A partir de su novena conferencia, y tal como nos señala Ronald Beiner en el ensayo interpretativo que acompaña a la edición de 1982, la teoría del juicio que Arendt esboza consiste en un intento de ampliar esa otra filosofía política que se sitúa paralelamente en el régimen donde tiene lugar la experiencia estética y la experiencia de lo sublime. Esta potente intuición kantiana descansa en un modo de universalidad no conceptual, en la idea de un acuerdo potencial con los demás a través de una comunicación no discursiva; una extraña universalidad que quedará patente en la capacidad de enjuiciamiento de aquello que hace comunicable universalmente nuestro sentimiento en una representación dada, sin la mediación de un concepto. Los conceptos de «comunicación», «acuerdo intersubjetivo» y «juicio compartido» harán referencia, en este caso, a la tensión insoportable entre dos niveles de experiencia, en apariencia contradictorios, pero fenomenológicamente diferenciados: la universalidad eidética de los sujetos segregados, que no comunican ya entre sí más que estructuras esenciales, y la universalidad no eidética de los sujetos agregados, anónimos, en el horizonte de una comunidad humana de singulares, no sustantivable, sin embargo, como especie humana, como Humanidad.

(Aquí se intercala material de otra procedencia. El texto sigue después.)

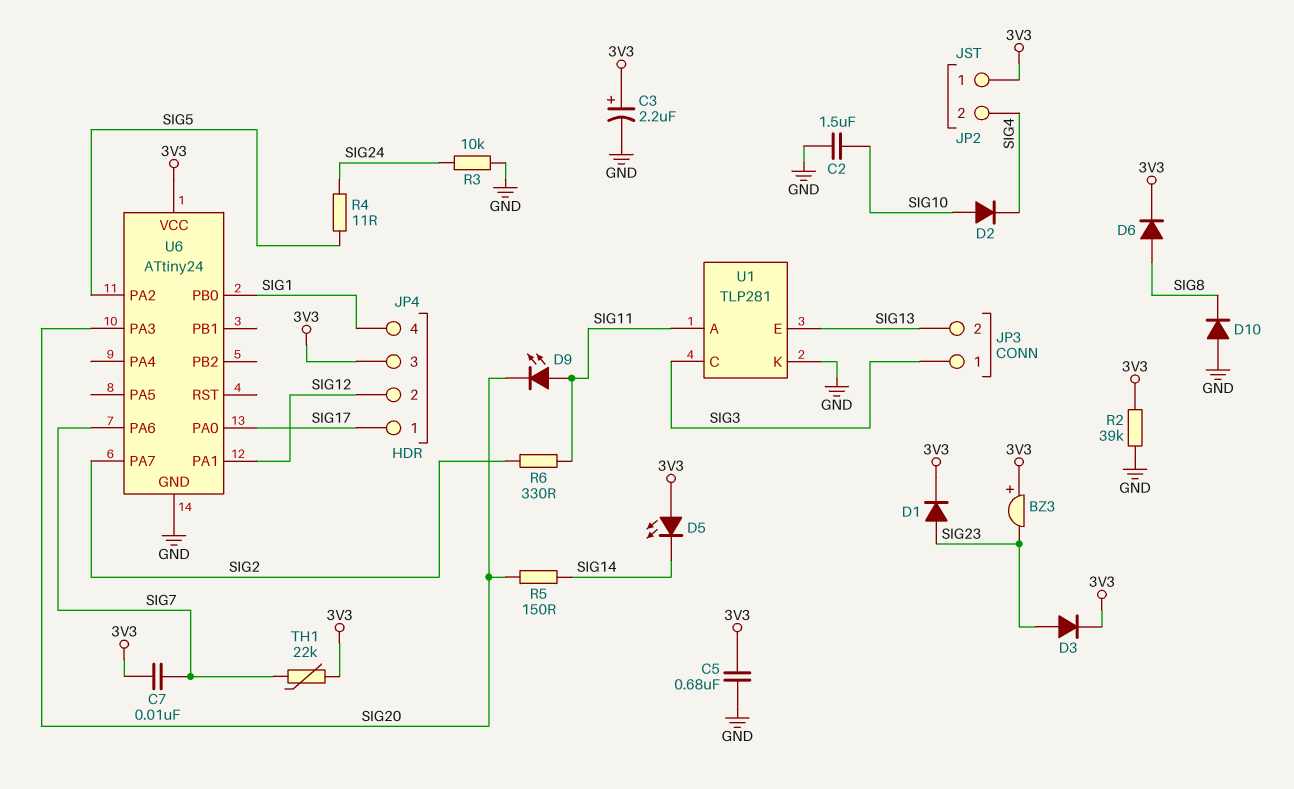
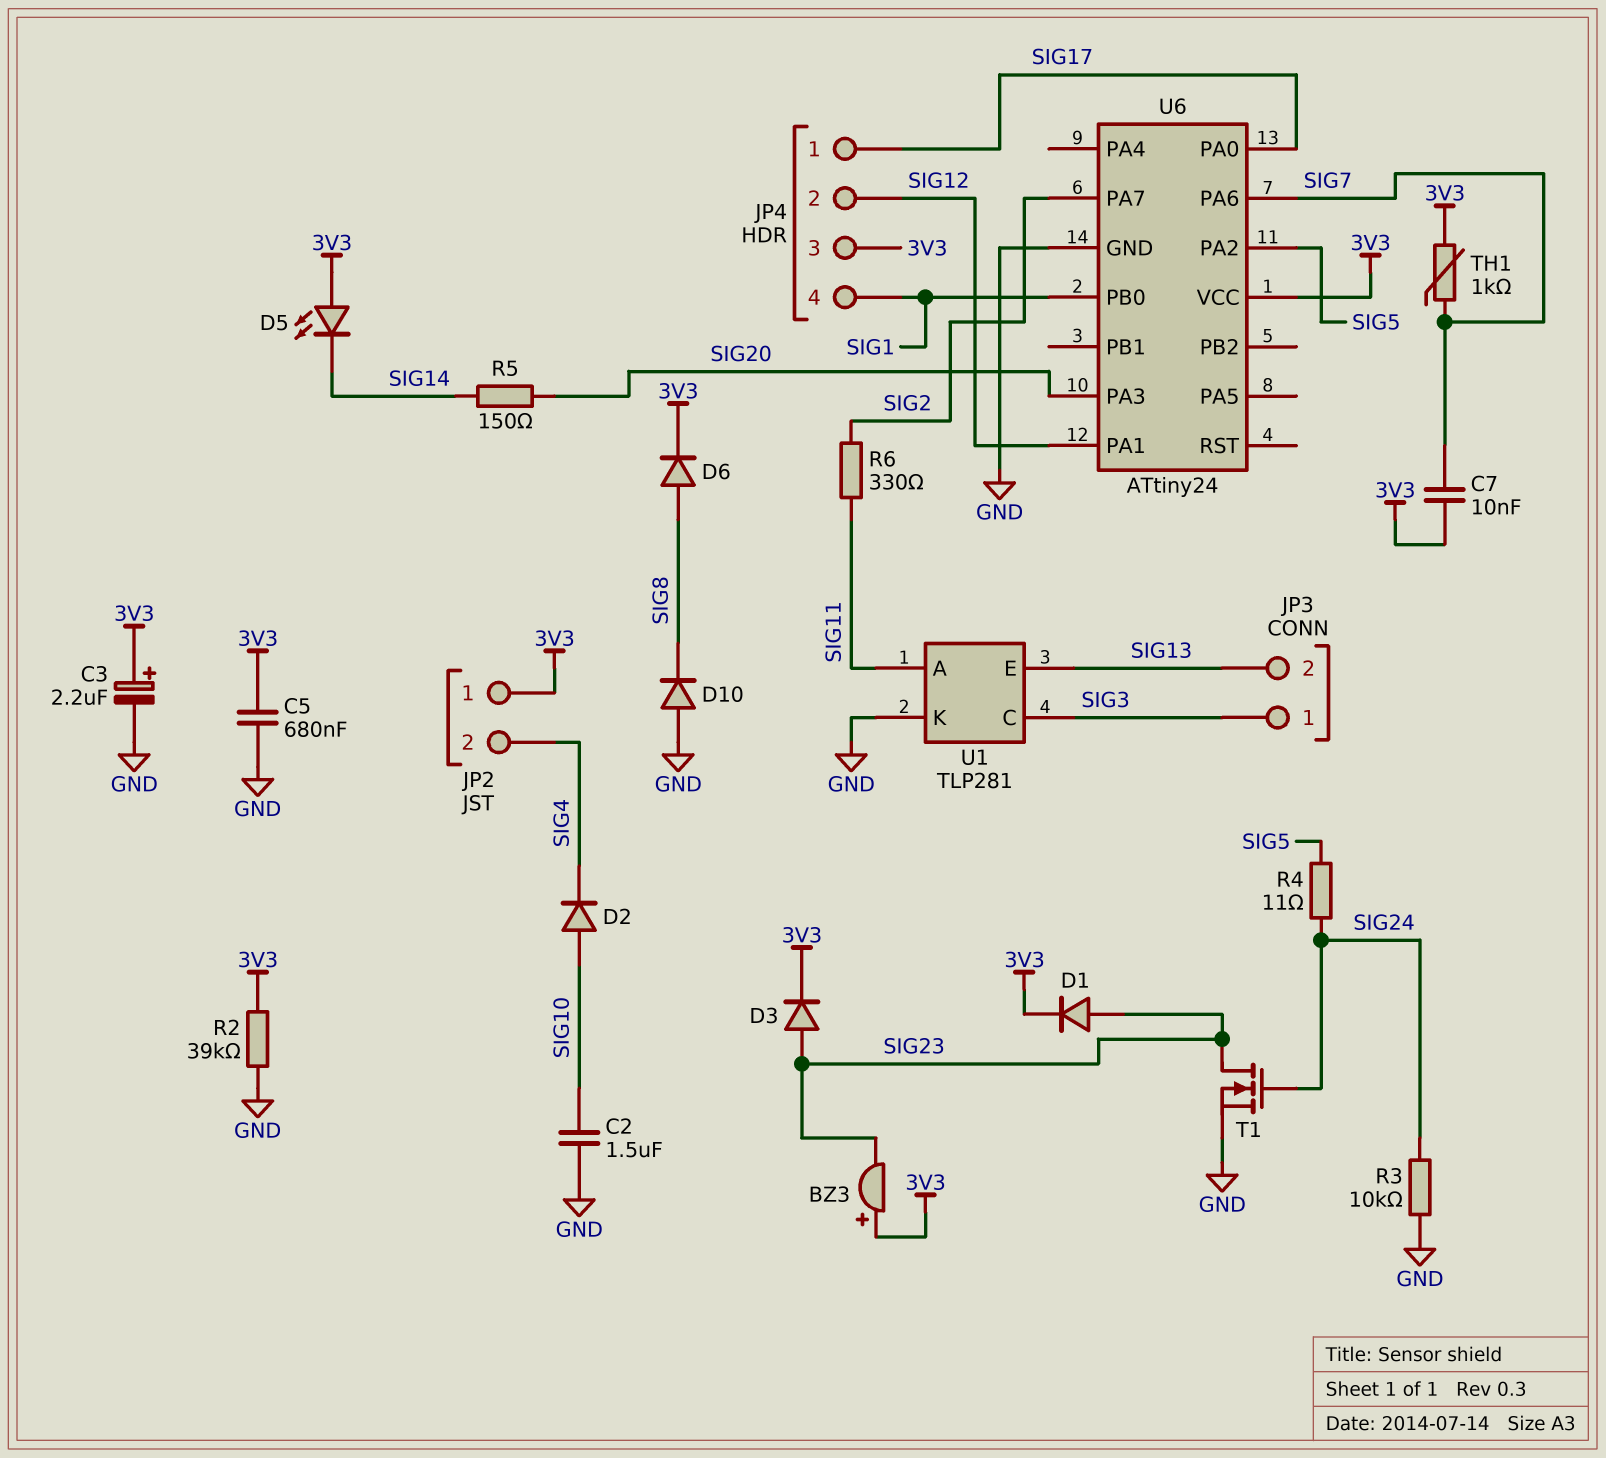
D9: LED (A SIG11, K SIG20) -> none
T1: none -> NMOS (G SIG24, D SIG23, S GND)
TH1: 22k (3V3, SIG7) -> 1k (3V3, SIG7)

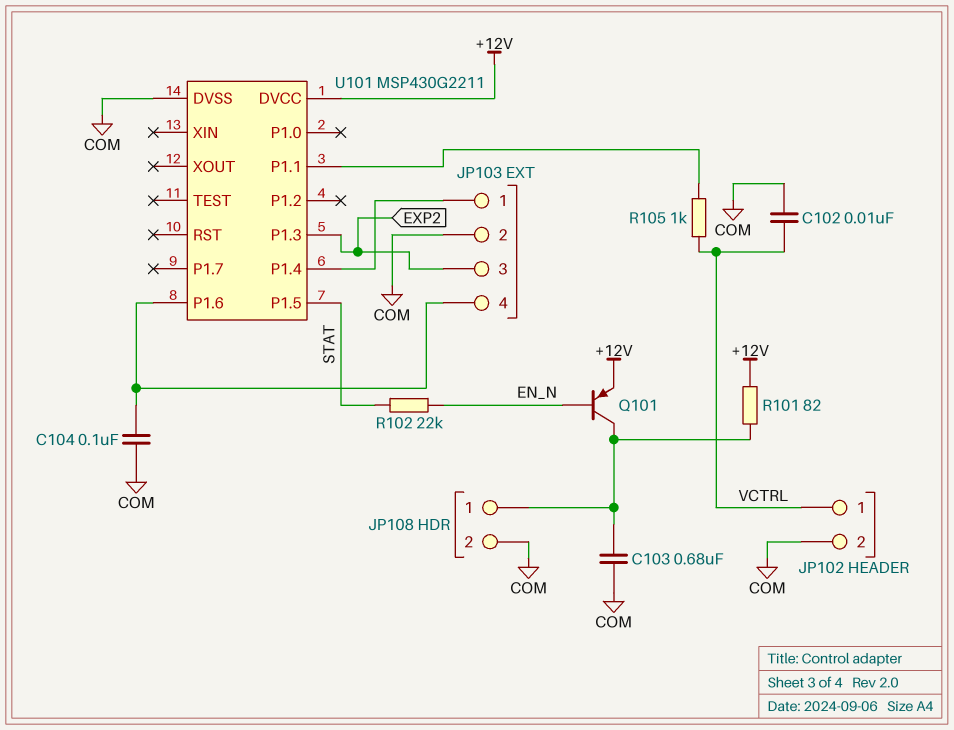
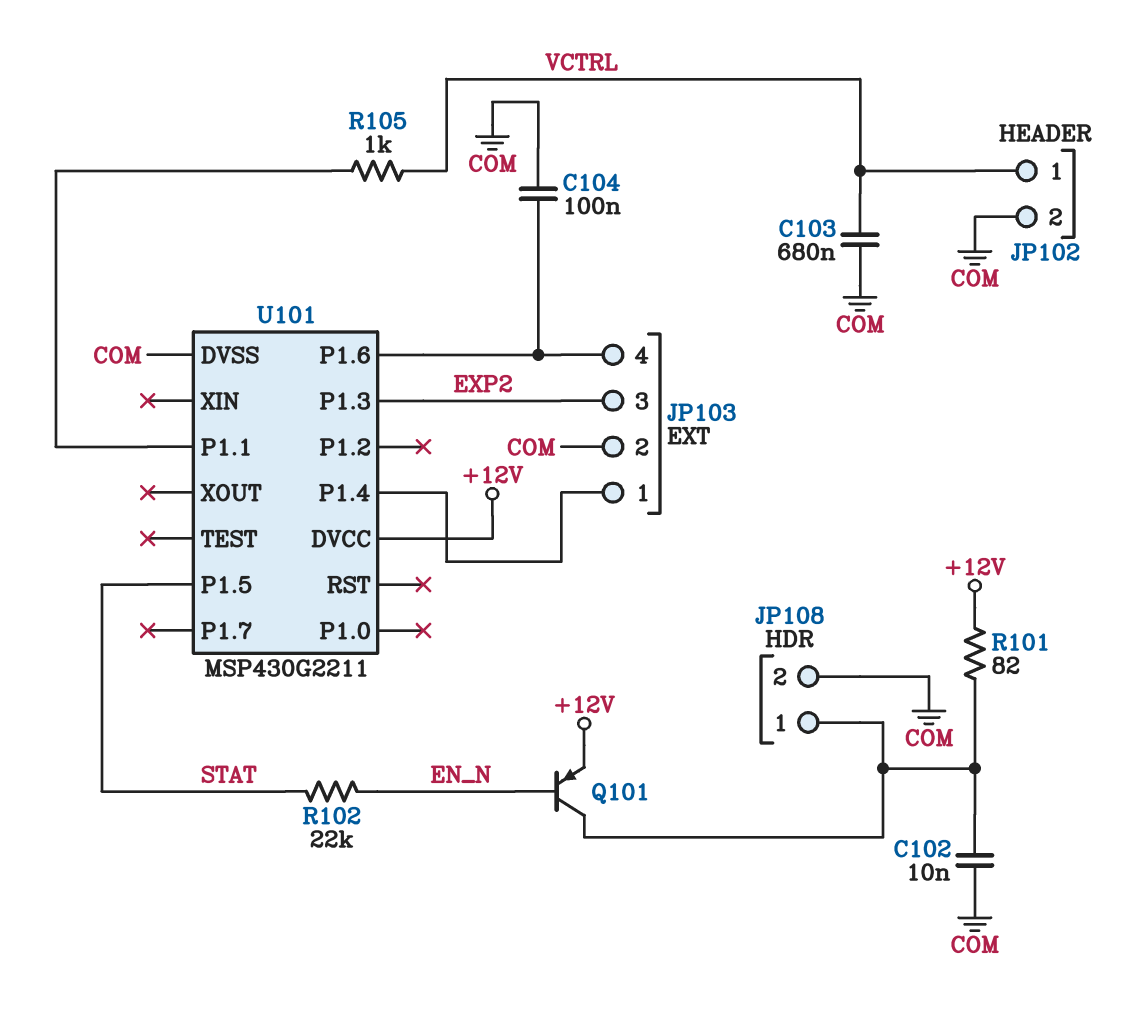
C102: 10nF (COM, VCTRL) -> 10nF (COM, JP108/1)
C103: 680nF (COM, JP108/1) -> 680nF (COM, VCTRL)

Tras citar el opúsculo sobre La paz perpetua, Arendt señalará con mucha perspicacia un hecho hasta cierto punto revelador. Fue en la Crítica del Juicio, en el epígrafe 28, en la sección dedicada a lo sublime, donde Kant situó arquitectónicamente el origen de la guerra. La guerra misma tiene algo de sublime en sí, dirá el propio Kant. Las constantes referencias a la Crítica del Juicio, a los sentidos no-objetivos o, en otras palabras, a los sentidos no-intencionales, a los diferentes niveles de «intersubjetivación» y, en definitiva, a la comunidad y a la comunicabilidad a partir del factum de lo bello y de lo sublime, nos remitirán incansablemente, tal como ya lo había hecho el propio Kant, a una universalidad de lo humano más allá, o más acá, del mundo vivido, en la cual se acaba resolviendo toda objetividad, todo ser en general, y sin la cual el mundo vivido nunca podría estabilizarse en su indeterminación y en su inmensa capacidad de absorción y digestión.
En 1991, el pensador belga Marc Richir publicará su célebre ensayo Du sublime en politique[9]. Su análisis volverá a tomar como referencia la Crítica del Juicio, pero esta vez para resituar arquitectónicamente el lugar de la «comunidad» en lo sublime, en la in-nocencia, o en el inconsciente fenomenológico, más allá del inconsciente simbólico. La cuestión radicará, precisamente, en el encuentro, en la oscilación o parpadeo de lo sublime, entre una zona puramente fenomenológica y la propia institución simbólica. Esta comunidad armónicamente incarnada en el lugar de lo sublime será una comunidad de singulares, donde las ipseidades no serán, en su singularidad irreductible, intercambiables, aunque sí configuren una sociabilidad originaria, armónica por relación a toda sociedad real, donde las divisiones son codificadas en el movimiento propio de su institucionalización simbólica. De este modo, podremos hablar de un sublime fenomenológico, o de un concepto de comunidad sublime, trasns-política, que nos remitirá necesariamente a una constitución instintiva del mundo que se orienta en un nivel preyoico hacia una naturaleza y una “protointersubjetividad” primigenias. Tal horizonte ineludible de «intersubjetividad» será entendido como una «interfacticidad trascendental», el registro primordial de la intersubjetividad concreta en el que tiene lugar la presencia desfasada –no coincidente– pero inmediata, del otro.
- La arquitectónica de una doble «Universalidad»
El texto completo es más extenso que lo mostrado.